E passamos a (con)viver mal com nós próprios...

Na operação Lenquetó, no norte da Guiné nos primeiros dias de Julho de 1964, fomos emboscados e tivemos vários feridos. O mais grave foi o 1º. Cabo Marques, que foi atingido no baixo-ventre.

Aguentou as dores que nem um valente.

Nos seus poucos queixumes julgo que só lhe ouvimos dizer... «Meu furriel, estou feito. Não vou voltar ser um homem normal...»!

«Está claro que vais, Marques. Aguenta só mais um bocado.»

Quando o helicóptero chegou para o evacuar estávamos cercados e debaixo de fogo.

O Alferes Tavares aproximou-se para levar ao colo o Marques.

Antecipei-me. Era eu o Enfermeiro.

Era eu que o tinha de levar até ao helicóptero.

O capitão Tomé Pinto e o Alferes Tavares deram-me protecção.

Os metros que percorri com o Marques ao colo, até ao helicóptero, foram bem compridos.

Só me recordo de ouvir as pás do helicóptero e... as batidas do meu coração.

Não mais esquecerei aqueles minutos. Foram 5 minutos muito coooompriiidoos!

Mais de 20 anos depois... conheci numa reunião de ex-combatentes... as filhas do Marques.

A maneira como me abraçaram deu para entender que sabiam “alguma coisa “do papel que eu teria tido em relação ao seu nascimento...

Foram minutos de intensa emoção.

A expressão do seu afecto foi uma «medalha»... para toda a vida. Uma recompensa... eterna.

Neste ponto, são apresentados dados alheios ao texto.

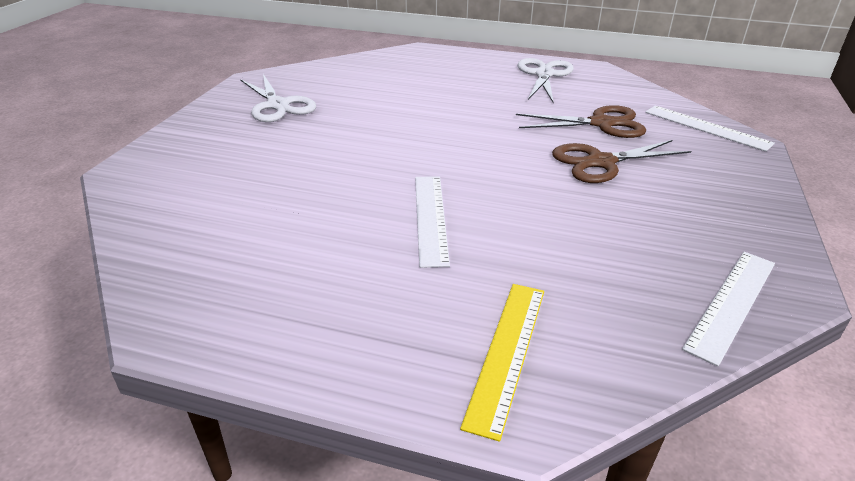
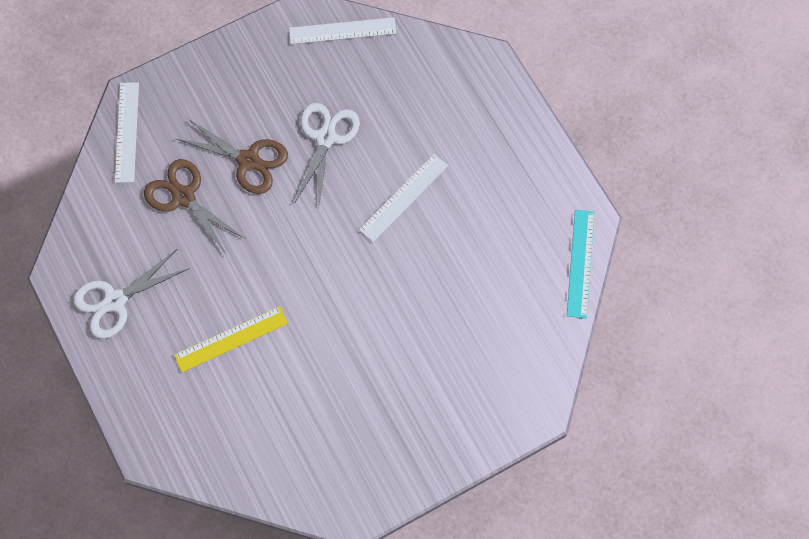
camera: 135 degrees left, 35 degrees up
(148, 284) = (580, 263): none -> turquoise ruler
(278, 105) = (370, 433): white scissors -> white scissors (325, 138)
(507, 353) = (463, 89): yellow ruler -> yellow ruler (231, 339)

E já estive com o Marques e uma sua neta em 2008!
(foto da esquerda)

Um abraço,
JERO
Fur Mil Enf da CCAÇ 675


Fotos: © Jero (2009). Direitos reservados.

___________
Nota de M.R.:

Vd. último poste desta série em:

1 comentário:

Hélder Valério disse...

Caro JERO

Já antes tinha tido a oportunidade de te ler e através dos teus relatos conhecer melhor a actividade altamente meritória dos enfermeiros.
Esta é mais uma e sem dúvida também com final feliz. Ainda bem!
Por outro lado, o relato das acções militares propriamente ditas também está bem feito, proporcionando um clima que nos faz entender como se viveram esses momentos.
Um abraço
Hélder S.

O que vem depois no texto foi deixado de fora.